Tücken des Alltags
Die Menschen in China begegnen den Widrigkeiten des täglichen Lebens mit großem Gleichmut. Ich versuche, mir auch diese Art von Gelassenheit anzueignen. Gar nicht so einfach, wenn ständig der Strom ausfällt oder das Wasser über Tage nicht läuft. 'Mei You' höre ich dann ständig und überall.
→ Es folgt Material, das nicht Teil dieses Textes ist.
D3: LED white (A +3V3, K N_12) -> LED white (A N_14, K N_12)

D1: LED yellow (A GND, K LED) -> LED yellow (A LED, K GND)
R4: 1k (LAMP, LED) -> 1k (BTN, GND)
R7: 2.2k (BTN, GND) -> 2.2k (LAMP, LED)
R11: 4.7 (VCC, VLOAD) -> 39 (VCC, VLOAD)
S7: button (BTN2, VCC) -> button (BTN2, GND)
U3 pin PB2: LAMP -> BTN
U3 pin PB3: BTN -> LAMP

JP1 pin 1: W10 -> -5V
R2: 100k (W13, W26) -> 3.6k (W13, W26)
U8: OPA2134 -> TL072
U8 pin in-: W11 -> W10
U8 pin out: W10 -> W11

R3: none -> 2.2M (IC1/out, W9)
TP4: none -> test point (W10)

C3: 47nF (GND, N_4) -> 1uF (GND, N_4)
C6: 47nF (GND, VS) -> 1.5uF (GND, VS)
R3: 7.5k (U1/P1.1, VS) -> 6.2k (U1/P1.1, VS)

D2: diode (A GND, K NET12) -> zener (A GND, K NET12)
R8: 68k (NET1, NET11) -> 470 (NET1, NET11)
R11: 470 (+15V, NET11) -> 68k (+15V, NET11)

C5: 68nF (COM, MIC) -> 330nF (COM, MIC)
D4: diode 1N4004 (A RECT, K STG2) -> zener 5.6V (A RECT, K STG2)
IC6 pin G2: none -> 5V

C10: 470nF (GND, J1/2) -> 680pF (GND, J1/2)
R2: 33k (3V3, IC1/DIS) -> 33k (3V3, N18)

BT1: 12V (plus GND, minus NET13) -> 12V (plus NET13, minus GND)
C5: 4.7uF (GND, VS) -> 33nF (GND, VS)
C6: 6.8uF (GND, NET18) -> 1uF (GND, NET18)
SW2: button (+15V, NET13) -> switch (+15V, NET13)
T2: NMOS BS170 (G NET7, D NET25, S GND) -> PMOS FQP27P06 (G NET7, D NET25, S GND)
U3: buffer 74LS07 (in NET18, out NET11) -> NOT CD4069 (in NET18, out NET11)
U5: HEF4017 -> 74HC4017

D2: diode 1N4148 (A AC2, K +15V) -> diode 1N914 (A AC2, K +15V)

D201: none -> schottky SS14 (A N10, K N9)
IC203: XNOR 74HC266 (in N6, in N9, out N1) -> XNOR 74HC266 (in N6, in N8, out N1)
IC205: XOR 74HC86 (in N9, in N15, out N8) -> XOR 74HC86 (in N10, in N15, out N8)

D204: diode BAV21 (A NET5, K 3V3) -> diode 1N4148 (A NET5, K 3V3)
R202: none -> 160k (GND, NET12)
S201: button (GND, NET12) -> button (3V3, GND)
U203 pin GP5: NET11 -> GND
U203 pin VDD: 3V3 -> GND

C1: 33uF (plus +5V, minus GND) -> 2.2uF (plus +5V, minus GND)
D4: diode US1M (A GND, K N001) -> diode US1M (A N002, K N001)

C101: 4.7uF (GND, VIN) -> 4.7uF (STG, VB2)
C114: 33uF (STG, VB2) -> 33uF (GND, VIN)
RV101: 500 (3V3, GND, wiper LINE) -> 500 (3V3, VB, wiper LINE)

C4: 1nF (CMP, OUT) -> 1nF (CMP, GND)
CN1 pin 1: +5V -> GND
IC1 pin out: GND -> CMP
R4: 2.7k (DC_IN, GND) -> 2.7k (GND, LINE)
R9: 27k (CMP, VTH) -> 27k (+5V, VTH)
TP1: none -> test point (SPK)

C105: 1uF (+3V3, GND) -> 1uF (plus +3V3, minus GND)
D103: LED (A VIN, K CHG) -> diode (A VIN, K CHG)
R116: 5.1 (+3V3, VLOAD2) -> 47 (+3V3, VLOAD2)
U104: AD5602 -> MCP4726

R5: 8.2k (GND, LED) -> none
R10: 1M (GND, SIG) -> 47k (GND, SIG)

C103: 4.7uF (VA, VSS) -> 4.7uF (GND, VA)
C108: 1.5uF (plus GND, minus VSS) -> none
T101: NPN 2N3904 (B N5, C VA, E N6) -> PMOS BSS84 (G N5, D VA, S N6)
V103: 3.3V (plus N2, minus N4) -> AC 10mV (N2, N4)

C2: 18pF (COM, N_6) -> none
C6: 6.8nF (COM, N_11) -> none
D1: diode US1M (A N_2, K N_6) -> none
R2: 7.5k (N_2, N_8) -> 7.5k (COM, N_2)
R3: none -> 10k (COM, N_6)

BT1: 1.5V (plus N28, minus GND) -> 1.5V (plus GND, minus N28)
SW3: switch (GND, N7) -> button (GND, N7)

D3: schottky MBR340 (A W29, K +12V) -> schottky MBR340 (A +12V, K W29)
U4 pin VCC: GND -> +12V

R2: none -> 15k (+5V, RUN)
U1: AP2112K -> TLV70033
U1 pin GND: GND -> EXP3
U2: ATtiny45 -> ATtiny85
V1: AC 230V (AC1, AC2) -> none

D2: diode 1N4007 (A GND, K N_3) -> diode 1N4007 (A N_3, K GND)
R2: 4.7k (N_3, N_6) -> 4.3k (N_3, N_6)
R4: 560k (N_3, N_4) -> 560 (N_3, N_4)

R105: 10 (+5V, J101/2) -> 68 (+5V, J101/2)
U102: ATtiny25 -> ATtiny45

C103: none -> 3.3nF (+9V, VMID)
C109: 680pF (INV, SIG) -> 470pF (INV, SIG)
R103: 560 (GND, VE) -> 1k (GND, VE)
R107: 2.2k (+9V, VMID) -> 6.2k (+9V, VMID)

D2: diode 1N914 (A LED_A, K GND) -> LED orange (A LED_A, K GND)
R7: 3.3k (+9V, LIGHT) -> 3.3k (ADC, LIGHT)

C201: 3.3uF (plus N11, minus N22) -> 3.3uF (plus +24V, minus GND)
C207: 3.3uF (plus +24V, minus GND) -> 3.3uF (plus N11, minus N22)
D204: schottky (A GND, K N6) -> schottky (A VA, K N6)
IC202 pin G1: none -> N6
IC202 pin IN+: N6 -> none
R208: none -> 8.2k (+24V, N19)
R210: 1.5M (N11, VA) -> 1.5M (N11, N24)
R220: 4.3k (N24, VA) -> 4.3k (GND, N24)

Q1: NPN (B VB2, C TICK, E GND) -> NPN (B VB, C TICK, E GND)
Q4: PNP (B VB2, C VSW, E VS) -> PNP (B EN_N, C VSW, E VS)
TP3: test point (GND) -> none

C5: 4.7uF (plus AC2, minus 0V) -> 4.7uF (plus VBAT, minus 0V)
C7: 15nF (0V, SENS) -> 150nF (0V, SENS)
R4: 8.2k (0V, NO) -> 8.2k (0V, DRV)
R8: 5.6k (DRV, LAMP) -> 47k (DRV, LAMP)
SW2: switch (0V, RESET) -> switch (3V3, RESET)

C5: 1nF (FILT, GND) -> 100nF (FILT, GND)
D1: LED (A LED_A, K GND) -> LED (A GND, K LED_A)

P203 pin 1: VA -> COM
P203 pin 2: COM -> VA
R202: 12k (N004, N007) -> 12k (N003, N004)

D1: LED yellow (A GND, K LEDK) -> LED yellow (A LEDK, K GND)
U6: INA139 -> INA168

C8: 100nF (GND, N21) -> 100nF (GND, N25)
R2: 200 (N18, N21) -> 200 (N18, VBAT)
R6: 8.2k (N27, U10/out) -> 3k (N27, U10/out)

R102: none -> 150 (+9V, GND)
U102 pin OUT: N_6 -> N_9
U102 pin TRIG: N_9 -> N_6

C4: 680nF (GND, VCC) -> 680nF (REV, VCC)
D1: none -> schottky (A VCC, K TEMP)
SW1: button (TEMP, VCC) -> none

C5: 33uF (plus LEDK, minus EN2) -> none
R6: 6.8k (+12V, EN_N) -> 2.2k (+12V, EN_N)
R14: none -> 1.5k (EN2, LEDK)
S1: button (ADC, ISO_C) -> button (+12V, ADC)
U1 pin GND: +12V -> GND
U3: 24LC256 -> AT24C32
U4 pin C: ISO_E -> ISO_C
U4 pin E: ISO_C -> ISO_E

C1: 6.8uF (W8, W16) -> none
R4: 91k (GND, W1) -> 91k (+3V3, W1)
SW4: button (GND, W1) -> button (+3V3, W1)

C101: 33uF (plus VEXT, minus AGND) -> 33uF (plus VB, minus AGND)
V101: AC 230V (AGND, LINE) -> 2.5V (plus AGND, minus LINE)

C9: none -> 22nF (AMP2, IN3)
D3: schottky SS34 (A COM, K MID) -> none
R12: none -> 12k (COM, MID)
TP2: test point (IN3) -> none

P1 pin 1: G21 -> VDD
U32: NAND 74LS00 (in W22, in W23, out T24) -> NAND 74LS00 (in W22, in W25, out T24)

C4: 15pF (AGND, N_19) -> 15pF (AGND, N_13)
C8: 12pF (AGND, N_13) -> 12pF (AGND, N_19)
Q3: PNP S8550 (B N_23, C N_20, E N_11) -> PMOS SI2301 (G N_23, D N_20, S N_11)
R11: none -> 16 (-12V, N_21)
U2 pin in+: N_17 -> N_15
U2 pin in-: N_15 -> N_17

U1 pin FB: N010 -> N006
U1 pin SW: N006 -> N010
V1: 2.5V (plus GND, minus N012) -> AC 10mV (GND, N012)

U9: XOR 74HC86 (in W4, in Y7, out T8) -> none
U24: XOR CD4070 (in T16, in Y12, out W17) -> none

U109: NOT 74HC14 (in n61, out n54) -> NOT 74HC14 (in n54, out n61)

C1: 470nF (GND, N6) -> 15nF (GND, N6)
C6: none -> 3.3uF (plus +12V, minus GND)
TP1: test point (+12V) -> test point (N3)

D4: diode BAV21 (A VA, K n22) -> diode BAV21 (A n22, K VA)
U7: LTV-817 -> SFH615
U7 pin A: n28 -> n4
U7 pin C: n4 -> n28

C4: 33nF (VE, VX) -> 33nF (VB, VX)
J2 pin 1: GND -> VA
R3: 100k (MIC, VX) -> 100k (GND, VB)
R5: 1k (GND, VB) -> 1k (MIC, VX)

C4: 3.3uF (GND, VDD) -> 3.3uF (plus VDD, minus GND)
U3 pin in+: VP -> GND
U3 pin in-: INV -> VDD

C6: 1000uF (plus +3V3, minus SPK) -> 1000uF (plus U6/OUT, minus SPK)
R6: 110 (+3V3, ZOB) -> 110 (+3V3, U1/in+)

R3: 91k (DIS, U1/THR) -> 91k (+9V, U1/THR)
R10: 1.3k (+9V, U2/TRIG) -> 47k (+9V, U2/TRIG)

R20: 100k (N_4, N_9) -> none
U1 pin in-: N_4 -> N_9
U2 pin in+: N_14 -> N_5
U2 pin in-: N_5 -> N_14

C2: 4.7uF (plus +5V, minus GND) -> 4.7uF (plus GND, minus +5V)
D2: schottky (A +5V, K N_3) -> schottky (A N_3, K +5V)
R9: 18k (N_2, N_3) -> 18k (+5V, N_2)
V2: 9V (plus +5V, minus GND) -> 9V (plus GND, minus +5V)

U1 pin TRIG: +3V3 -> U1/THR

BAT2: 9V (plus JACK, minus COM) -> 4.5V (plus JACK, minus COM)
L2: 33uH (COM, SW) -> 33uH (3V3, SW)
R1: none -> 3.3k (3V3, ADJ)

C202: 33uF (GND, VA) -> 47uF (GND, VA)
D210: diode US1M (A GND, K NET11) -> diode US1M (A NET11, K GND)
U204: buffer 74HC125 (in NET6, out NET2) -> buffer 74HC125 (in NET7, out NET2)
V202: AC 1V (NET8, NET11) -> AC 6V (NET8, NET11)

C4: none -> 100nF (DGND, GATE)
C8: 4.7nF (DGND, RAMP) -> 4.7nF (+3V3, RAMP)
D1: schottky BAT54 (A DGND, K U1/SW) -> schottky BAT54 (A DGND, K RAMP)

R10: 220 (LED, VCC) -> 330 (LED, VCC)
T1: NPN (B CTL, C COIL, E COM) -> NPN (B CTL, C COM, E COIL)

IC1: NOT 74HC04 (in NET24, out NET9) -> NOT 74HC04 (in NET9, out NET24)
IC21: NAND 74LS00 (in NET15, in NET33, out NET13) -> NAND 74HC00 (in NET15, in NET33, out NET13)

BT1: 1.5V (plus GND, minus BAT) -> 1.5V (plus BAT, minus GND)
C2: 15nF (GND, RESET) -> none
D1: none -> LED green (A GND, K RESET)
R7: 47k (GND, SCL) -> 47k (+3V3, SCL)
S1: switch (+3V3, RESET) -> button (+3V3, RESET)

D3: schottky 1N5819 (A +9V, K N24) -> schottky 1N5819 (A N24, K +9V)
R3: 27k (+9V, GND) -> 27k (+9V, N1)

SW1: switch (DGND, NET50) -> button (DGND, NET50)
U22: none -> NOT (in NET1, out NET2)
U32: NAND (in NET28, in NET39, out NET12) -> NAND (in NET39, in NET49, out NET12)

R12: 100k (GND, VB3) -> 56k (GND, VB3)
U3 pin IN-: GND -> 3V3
'Mei You' bedeutet 'nicht haben'. in den letzten Wochen hatte ich so einiges nicht. 'Mei You Shui' - 'Kein Wasser haben' ist dabei das schlimmste 'Mei You'. 100 Leute habe ich gefragt, wo das Wasser bleibt. Die 10 häufigsten antworten waren:

1. Mei You
2. Mei You
...
10. Mei You

Beim Familienduell mit Werner Schulze-Erdel hätte man leichtes Spiel. Irgendwann lief das Wasser dann wieder. Allerdings nur kalt. 'Wieso habe ich kein warmes Wasser?' frage ich den Hausmeister. Als Antwort erhalte ich ein Schulterzucken und das obligatorische 'Mei You'. Ich schalte weitere Personen ein. Nach einigen Tagen tauchen immer mal wieder irgendwelche Leute in meiner Wohnung auf und nehmen den Durchlauferhitzer in Augenschein. Kaputt das Ding. 'Kann man das reparieren?', 'Mei You Ersatzteile!'. Tja. Und jetzt? Im Zuge des Warmwassermangels werde ich Mitglied in einem Fitnesscenter - im Grunde nur um zu duschen. Das war auch nötig, 6 Tage ohne warmes Wasser haben mir übel zugesetzt.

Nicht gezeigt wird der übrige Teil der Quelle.